On the evening of Tuesday 27 August 2019, in the Rectory of the Holme Building, the singers of St John’s College were awarded 1st and 2nd place in the Palladian Vocal Ensemble competition. Women’s came 3rd, for a well-executed version of Mama who bore me by Sheik. Remarking on the high standard of the competition, the judges singled out two ensembles for the ‘highly commended’ accolade: Wesley for Orange Coloured Sky by Puddy – a catchy jazz number sung by a seasoned vocal quartet – and St Andrew’s for a beautiful duet from Mozart’s opera, DonGiovanni.
In marked contrast to the muggy conditions that had plagued the solo vocal and solo instrumental competitions in March, the winter weather provided a much cooler and more pleasant environment for the audience. As before, the Refectory was packed to the rafters with College supporters. None were there in greater number than the residents of St John’s College.
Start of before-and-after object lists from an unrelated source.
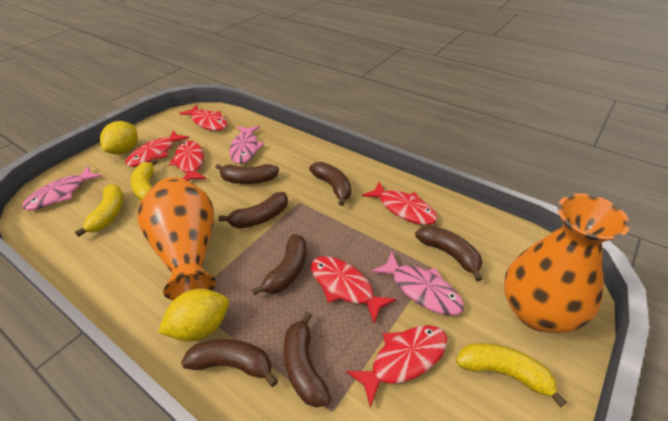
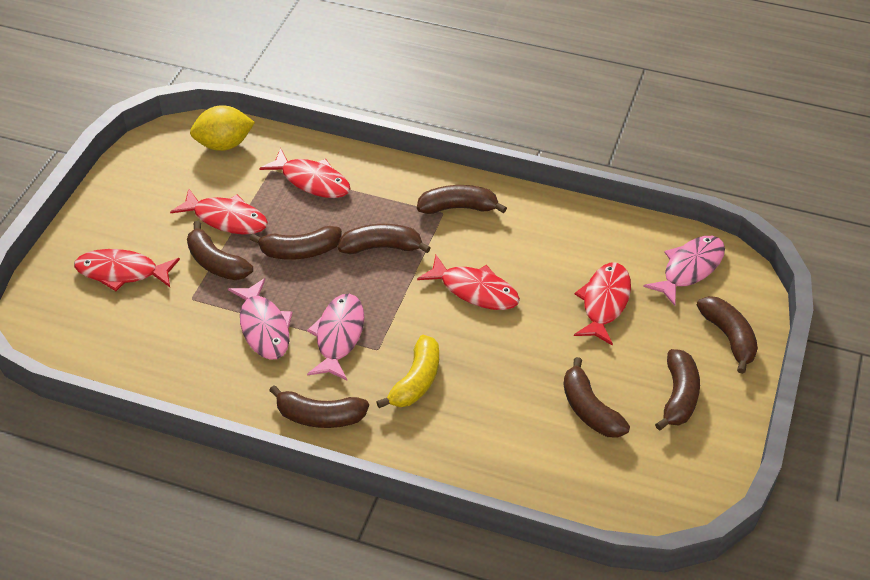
brown banana: 7 -> 8
orange vase: 2 -> 0
red fish: 6 -> 5
yellow banana: 3 -> 1
yellow lemon: 2 -> 1

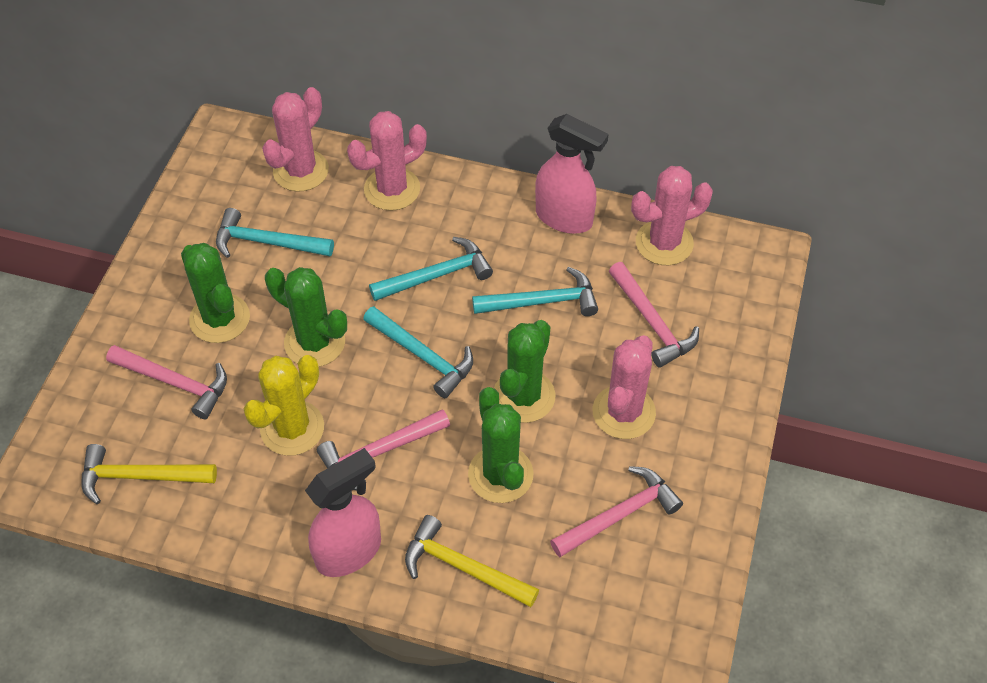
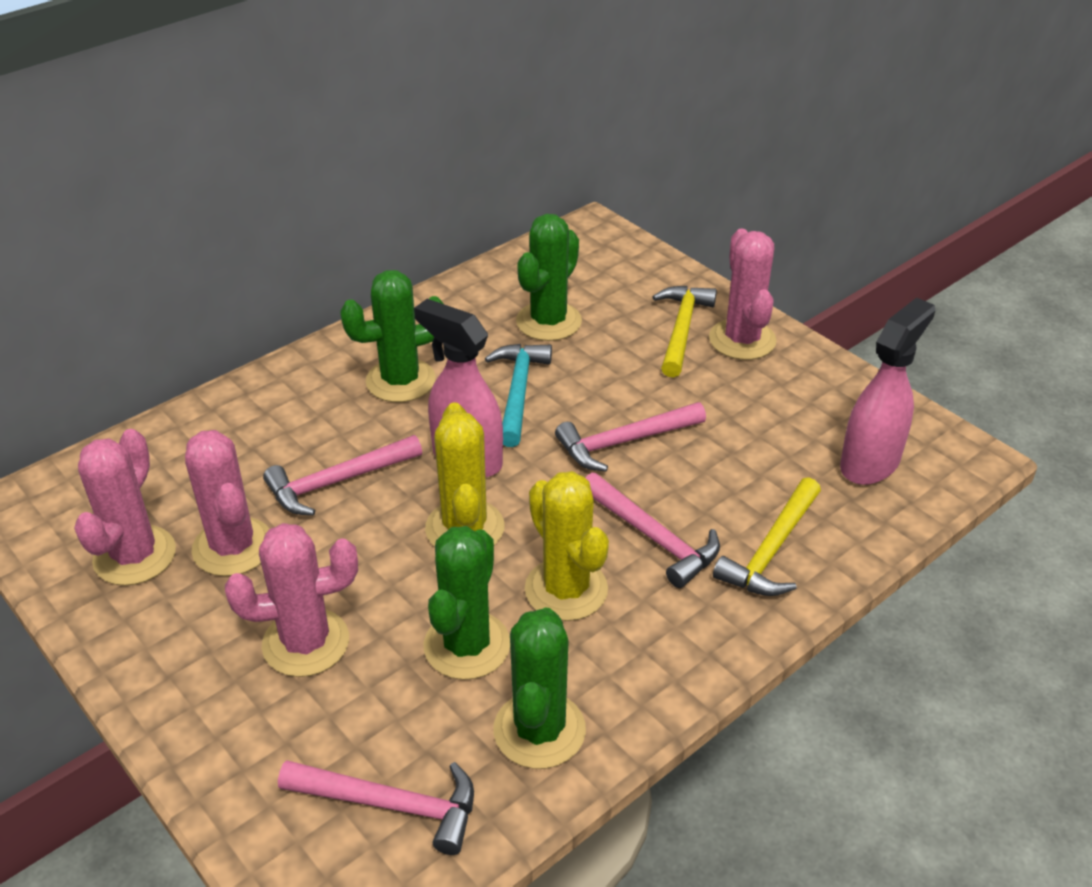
turquoise hammer: 4 -> 1
yellow cactus: 1 -> 2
Comic relief was provided by St Paul’s College with The Lion Sleeps Tonight by Tokens. Gentlemen in ‘onesey’s’ appeared from the audience, hopped on stage and crawled about on all fours, as “Dr Livingstone, I presume” sang earnestly about how the fate of the world’s wildlife depended on the good will of Walt Disney.
There were many fine performances from Sancta and the other Colleges, each providing two entries apiece. But, if I may be excused for saying it, there was no real competition for John’s. Our first number was Run to you by Pentatonix. It was sung by an unaccompanied sextet, which included Cassie Lobb, Xavier Lynch, Jonathan Shea and their friends from the College. Unlike the most other entries, there was no conductor, and no instrumental accompaniment. The piece was complex, big, and emotional. It showed off the ensemble’s ability, not only to hold their intonation while executing difficult passages, but also to communicate with each other, by turning to face each other, and using their eyes and ears. It was no surprise that this performance was awarded 2nd place in a very competitive field.
It was outdone, however, by the College’s full ensemble. They sang a piece sourced by Cassie that neither I nor the judges had heard before – Heavenly Father by Bon Iver. Again, no scores, no conductor, no instrumental accompaniment. None was needed. These guys were consummate performers – the whole lot of them, and there were many. Again, they communicated with each other – in much greater number this time – with their eyes and ears. After a quiet entry consisting of fifths and a clear pulse, the ensemble built slowly to a huge crescendo, then shocked the audience with an explosive percussion, achieved simply by slapping their thighs and slamming their heels into the stage consecutively. After the emotional climax, they died away almost to nothing, with the chanted prayer in parallel organum, “Our safety in the end”. Trust John’s to win with a prayer. 1st place. No one was surprised.
At the end, after the hall had emptied, the singers joined with their many friends from the College to form two concentric circles for the College victory chant. It was immediately apparent that half the hall had been filled by St John’s College. They shook the rafters.
Congratulations to all the John’s singers for their historic win – I cannot remember our ever taking the top two positions in this comp before. Congratulations to Cassie for all her months of hard work in bringing the ensemble together, and rehearsing it. John’s is now the College to beat, and is a contender for the Palladian Cup itself.